DATA SECTION START
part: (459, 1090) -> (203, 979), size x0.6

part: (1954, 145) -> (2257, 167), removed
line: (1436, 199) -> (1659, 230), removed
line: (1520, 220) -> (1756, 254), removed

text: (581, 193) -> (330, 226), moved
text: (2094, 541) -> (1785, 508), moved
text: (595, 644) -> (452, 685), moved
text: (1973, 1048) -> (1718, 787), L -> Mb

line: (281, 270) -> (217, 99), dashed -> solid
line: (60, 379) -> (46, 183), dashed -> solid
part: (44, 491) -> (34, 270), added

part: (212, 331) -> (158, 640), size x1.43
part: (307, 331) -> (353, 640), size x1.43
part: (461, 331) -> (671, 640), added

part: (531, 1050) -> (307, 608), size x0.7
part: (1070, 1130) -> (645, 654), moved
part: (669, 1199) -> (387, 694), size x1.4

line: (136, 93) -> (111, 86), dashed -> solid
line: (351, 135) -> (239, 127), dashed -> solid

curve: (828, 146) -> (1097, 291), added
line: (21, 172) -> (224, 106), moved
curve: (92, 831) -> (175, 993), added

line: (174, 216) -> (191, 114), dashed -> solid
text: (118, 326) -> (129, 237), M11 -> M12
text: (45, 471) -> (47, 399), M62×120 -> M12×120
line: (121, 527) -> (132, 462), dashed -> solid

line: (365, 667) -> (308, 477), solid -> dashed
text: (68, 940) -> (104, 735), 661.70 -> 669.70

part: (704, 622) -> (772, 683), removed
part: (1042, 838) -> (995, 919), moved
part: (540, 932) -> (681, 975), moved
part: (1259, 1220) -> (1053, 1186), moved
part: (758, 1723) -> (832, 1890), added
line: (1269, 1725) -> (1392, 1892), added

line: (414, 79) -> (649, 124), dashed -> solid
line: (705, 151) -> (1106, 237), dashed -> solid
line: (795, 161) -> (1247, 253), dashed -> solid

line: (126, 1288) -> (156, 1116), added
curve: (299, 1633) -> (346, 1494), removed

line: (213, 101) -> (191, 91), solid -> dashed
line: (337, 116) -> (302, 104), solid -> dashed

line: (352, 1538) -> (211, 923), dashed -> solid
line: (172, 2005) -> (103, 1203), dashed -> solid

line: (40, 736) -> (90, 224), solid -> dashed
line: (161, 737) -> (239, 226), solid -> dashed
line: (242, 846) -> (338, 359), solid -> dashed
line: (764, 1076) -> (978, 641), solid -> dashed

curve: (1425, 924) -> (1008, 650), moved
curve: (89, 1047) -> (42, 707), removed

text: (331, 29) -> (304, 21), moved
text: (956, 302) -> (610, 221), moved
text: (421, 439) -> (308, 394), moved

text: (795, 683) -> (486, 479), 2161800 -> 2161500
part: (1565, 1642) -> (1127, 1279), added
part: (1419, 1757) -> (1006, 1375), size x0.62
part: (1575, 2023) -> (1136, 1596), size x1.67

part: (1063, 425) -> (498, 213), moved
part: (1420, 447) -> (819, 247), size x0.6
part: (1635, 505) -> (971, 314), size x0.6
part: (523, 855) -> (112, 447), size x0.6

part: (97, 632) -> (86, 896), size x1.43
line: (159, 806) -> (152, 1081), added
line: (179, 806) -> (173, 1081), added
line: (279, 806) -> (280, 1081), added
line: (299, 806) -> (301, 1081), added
DATA SECTION END
EXERCISE DETAILS: Exactly and only the lines from the line containing "curve: (299, 1633) -> (346, 1494), removed" through the last line of the entries should be copied, both ends included.

PROBLEM SOLUTION:
curve: (299, 1633) -> (346, 1494), removed

line: (213, 101) -> (191, 91), solid -> dashed
line: (337, 116) -> (302, 104), solid -> dashed

line: (352, 1538) -> (211, 923), dashed -> solid
line: (172, 2005) -> (103, 1203), dashed -> solid

line: (40, 736) -> (90, 224), solid -> dashed
line: (161, 737) -> (239, 226), solid -> dashed
line: (242, 846) -> (338, 359), solid -> dashed
line: (764, 1076) -> (978, 641), solid -> dashed

curve: (1425, 924) -> (1008, 650), moved
curve: (89, 1047) -> (42, 707), removed

text: (331, 29) -> (304, 21), moved
text: (956, 302) -> (610, 221), moved
text: (421, 439) -> (308, 394), moved

text: (795, 683) -> (486, 479), 2161800 -> 2161500
part: (1565, 1642) -> (1127, 1279), added
part: (1419, 1757) -> (1006, 1375), size x0.62
part: (1575, 2023) -> (1136, 1596), size x1.67

part: (1063, 425) -> (498, 213), moved
part: (1420, 447) -> (819, 247), size x0.6
part: (1635, 505) -> (971, 314), size x0.6
part: (523, 855) -> (112, 447), size x0.6

part: (97, 632) -> (86, 896), size x1.43
line: (159, 806) -> (152, 1081), added
line: (179, 806) -> (173, 1081), added
line: (279, 806) -> (280, 1081), added
line: (299, 806) -> (301, 1081), added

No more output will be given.